- Eğitim
- 13.05.2025 21:08
YKS sınav sonuçlarının açıklanmasının ardından üniversite adayları hedefledikleri üniversiteler için tercih yapmaya başladı. Peki, bu süreçte ebeveynlere düşen görev nedir? Gençler süreç içerisindeki bunalımı nasıl atlatacak?
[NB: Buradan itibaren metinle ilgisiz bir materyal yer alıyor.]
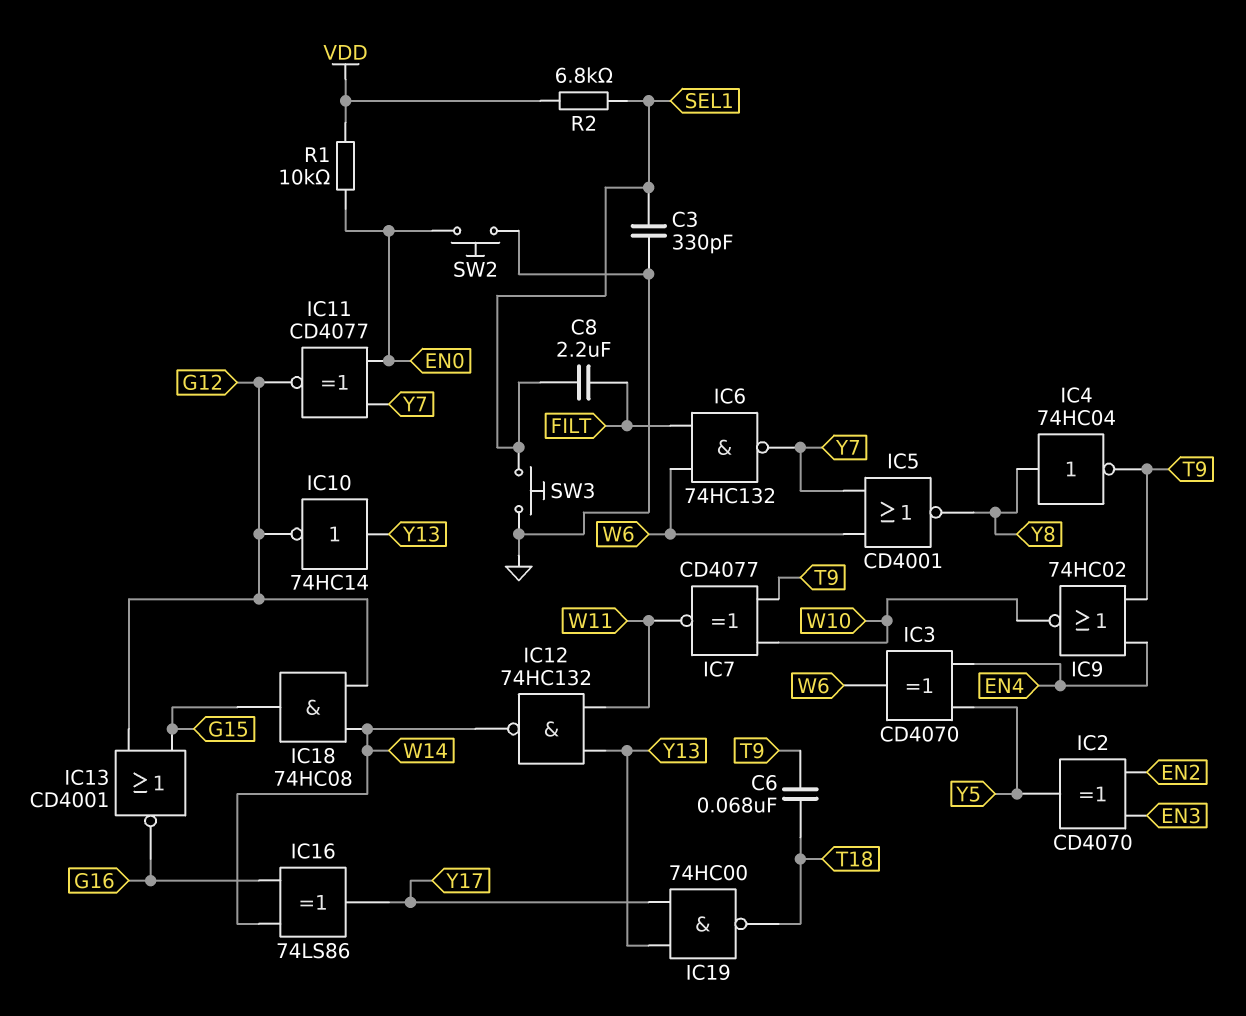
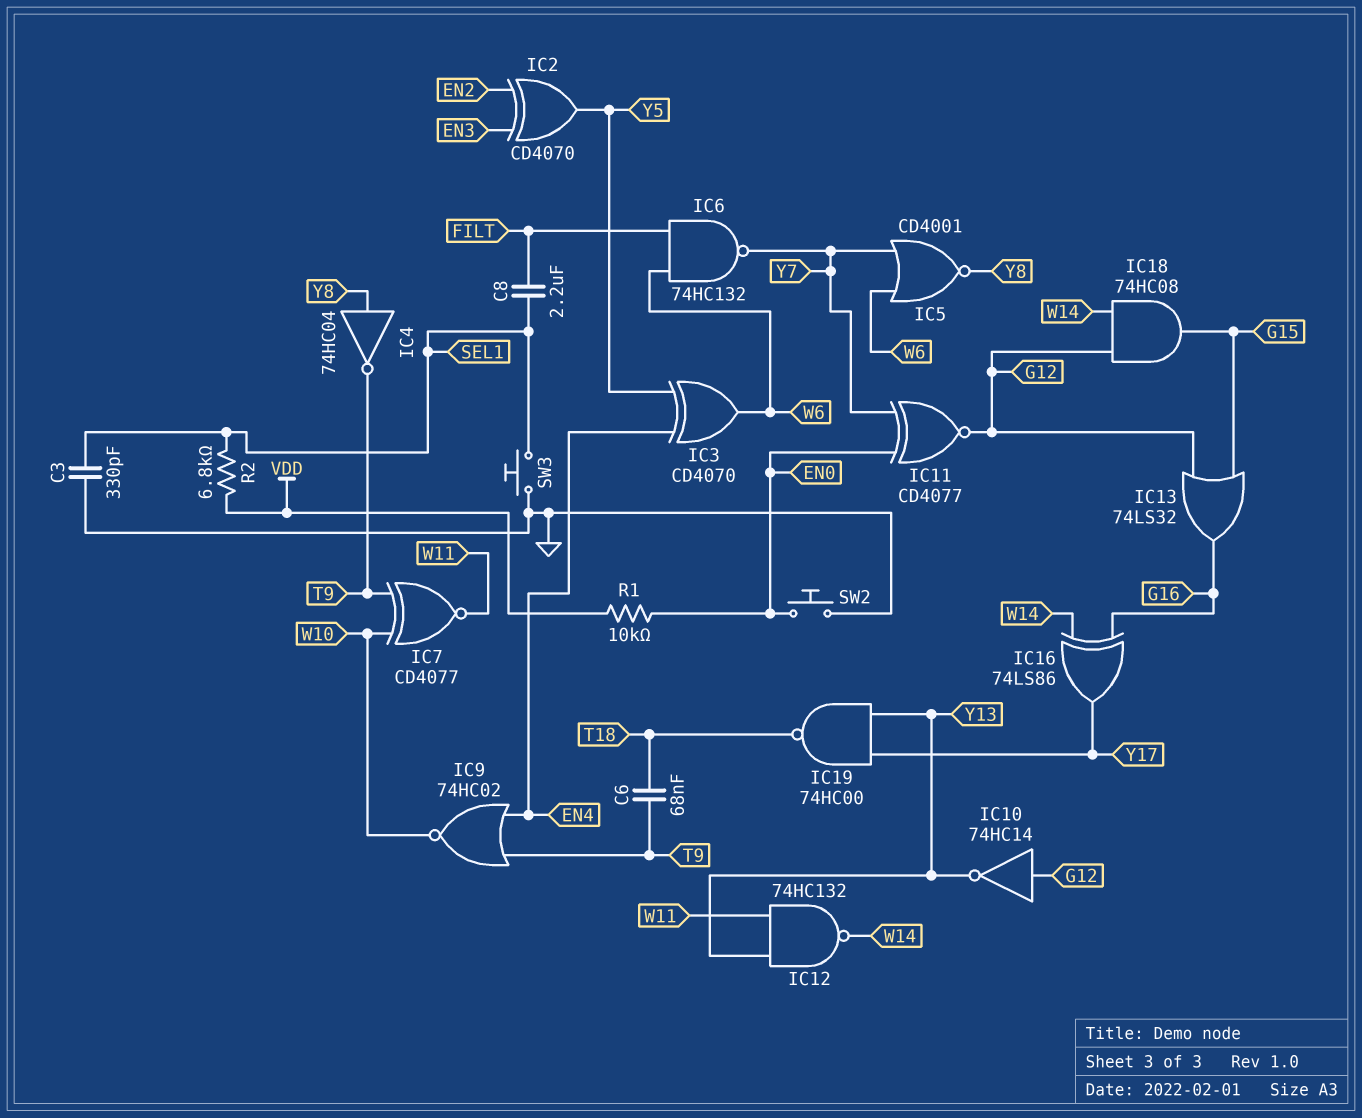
IC10: NOT 74HC14 (in Y13, out G12) -> NOT 74HC14 (in G12, out Y13)
IC13: NOR CD4001 (in G12, in G15, out G16) -> OR 74LS32 (in G12, in G15, out G16)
SULTAN GÜMÜŞ KAYA / ÖZEL HABER
Hedefledikleri üniversitelere girebilmek için bu yolda ilk aşama olan Yükseköğretim Kurumları Sınavı’na (YKS) giren öğrencilerin puanları geçtiğimiz günlerde açıklandı. Bazı öğrenciler dilediği puanı alırken, büyük bir kitle ise ne yazık ki hayal kırıklığı yaşadı. Üniversite tercihlerinin yapılmaya başlandığı bu süreçte, ebeveynlere düşen sorumluluğu ve gençlerin yaşadığı psikolojik bunalımın çözümünü ele aldık. Öğrencilerin özellikle böyle bir dünya düzeninde umutsuzluğa kapılmaması ve doğru kararlar alabilmesi için nasıl bir yol izlemesi gerekiyor? Yaşamlarına son veren ya da yurtdışına gitmeyi tercih eden gençler söz konusu iken yetişkinler olarak Z kuşağına çok mu fazla yükleniliyor? Z kuşağının ebeveynlerinden istediği nedir? Tüm bu soruları Uzman Klinik Psikolog ve Avrupa Birliği Uzmanı Metin Olataş ile konuştuk.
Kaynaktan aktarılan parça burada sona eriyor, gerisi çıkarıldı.